Association responds to Ohio tax study
Association responds to Ohio tax study
Columbus
The Ohio Business Roundtable’s analysis of Gov. John Kasich’s proposal to increase the severance tax on oil and natural-gas producers throughout the state is based on several flawed assumptions.
The study, conducted by Ernst & Young, drastically underestimates the up-front cost of developing a horizontal well.
The cost of an average horizontal well in Ohio is between $8 million and $12 million, far more expensive than the report’s assumption of $4 million per well.
The report also assumes that an average Ohio well will produce 90,000 barrels of natural-gas liquids in the initial year of operation. Based on actual production of horizontal wells in Ohio to date, it could take years for the average well to produce that amount.
The roundtable’s analysis also fails to take into account the tax abatements offered in many states and the approximately 6 percent personal- income tax rate paid by Ohio’s landowners and oil and gas producers.
Chesapeake Energy increases loan size
OKLAHOMA CITY
Chesapeake Energy Corporation (NYSE:CHK) announced today that it has increased the size of a previously announced unsecured term loan from Goldman Sachs Bank USA and affiliates of Jefferies Group Inc. from $3 billion to $4 billion based on strong investor demand.
The loan was syndicated to a large group of institutional investors and priced at 97 percent of par. The net proceeds of the loan to Chesapeake, after customary fees and syndication costs of approximately $3.8 billion will be used to repay borrowings under the company’s existing corporate revolving credit facility and for general corporate purposes.
The loan carries an initial variable annual interest rate through Dec. 31 of LIBOR plus 7 percent, which is currently 8.5 percent given the 1.5 percent LIBOR floor in the loan agreement. The loan, which ranks pari passu with Chesapeake’s outstanding senior notes, matures Dec. 2, 2017, and may be repaid at any time in 2012 without penalty at par value.
Chesapeake expects to use a portion of the proceeds from planned asset sales to repay the loan in full before the end of 2012.
Giving effect to the increase in the size of the loan, the company currently has more than $4.7 billion of liquidity, including unrestricted cash on hand and available borrowing capacity under its revolving bank-credit facilities.
Aubrey K. McClendon, chairman and chief executive officer, said, “We appreciate this strong vote of confidence from investors.

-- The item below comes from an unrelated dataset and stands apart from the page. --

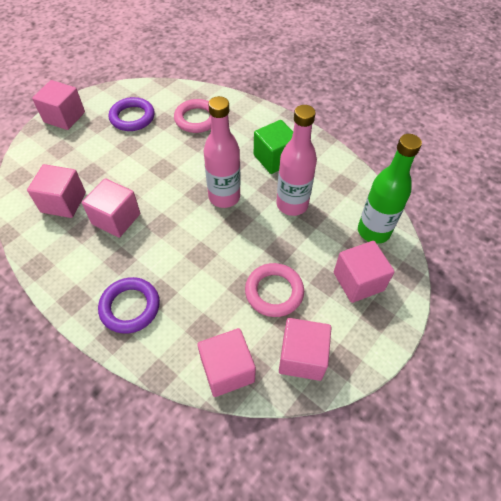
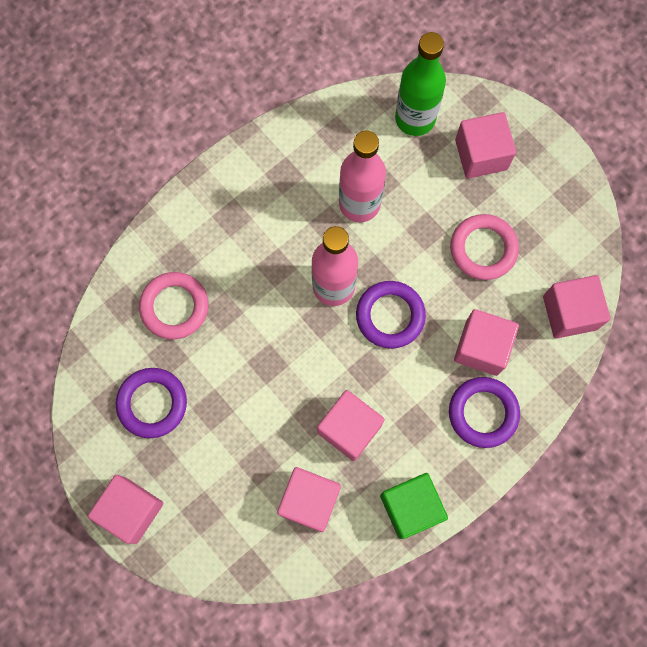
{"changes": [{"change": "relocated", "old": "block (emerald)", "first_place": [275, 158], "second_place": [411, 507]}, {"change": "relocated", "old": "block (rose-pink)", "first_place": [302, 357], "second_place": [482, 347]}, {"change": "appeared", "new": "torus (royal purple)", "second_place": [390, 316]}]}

As discussed in yesterday’s conference call, this will give us greatly enhanced financial flexibility to execute our planned asset sales from a position of strength and to complete our transformation from a natural-gas-focused producer to a more balanced liquids-focused producer.”
BP announces new contracts
BP announced that it has signed two production-sharing contracts with the Government of the Republic of Trinidad and Tobago.

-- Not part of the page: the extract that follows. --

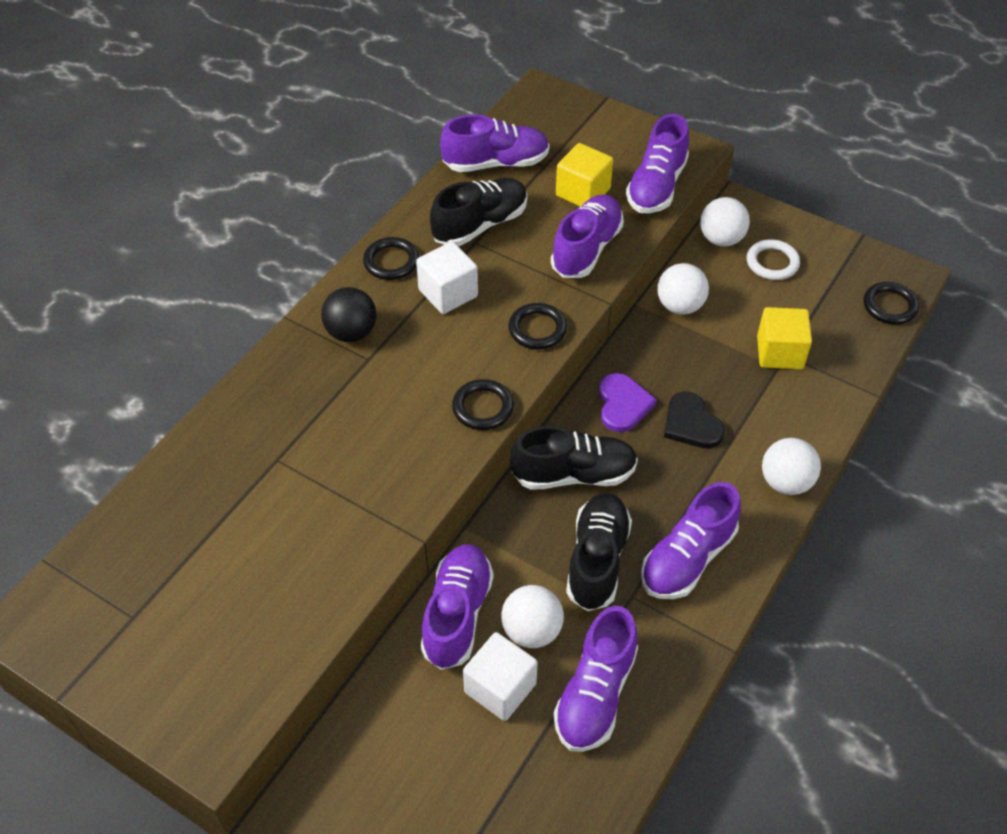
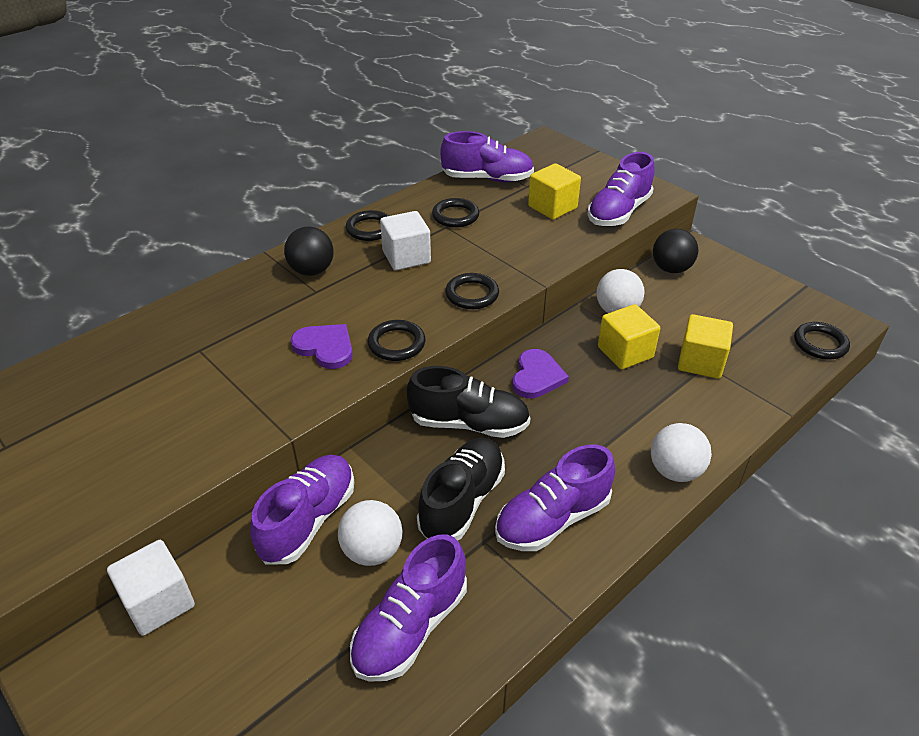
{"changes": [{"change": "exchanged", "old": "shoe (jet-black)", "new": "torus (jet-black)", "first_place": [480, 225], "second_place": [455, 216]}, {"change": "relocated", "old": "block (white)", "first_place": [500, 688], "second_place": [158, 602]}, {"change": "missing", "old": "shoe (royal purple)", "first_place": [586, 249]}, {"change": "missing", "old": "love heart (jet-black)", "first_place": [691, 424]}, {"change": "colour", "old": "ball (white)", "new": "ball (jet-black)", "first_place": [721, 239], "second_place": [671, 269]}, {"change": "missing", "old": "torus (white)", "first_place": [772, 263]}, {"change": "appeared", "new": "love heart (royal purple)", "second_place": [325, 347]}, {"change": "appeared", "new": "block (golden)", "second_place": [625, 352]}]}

The two deep-water exploration blocks are located approximately 300 kilometers from the North East coast of Trinidad. BP was awarded blocks 23(a) and TTDAA 14 in the 2010/11 deep-water competitive bid round in July 2011, with a 100 percent working interest.
“These frontier blocks are over a new exploration area for BP and the country. We are excited to explore for new resources in this under-explored deep-water region” said Norman Christie, president, BP Trinidad and Tobago. “With these awards, we are pleased to see the confidence that the government of Trinidad and Tobago continues to place in BP.”
BP’s Trinidad operations account for more than half of Trinidad and Tobago’s natural-gas production and 12 percent of BP’s global production. The awards continue to strengthen the significance of Trinidad and Tobago in BP’s global portfolio.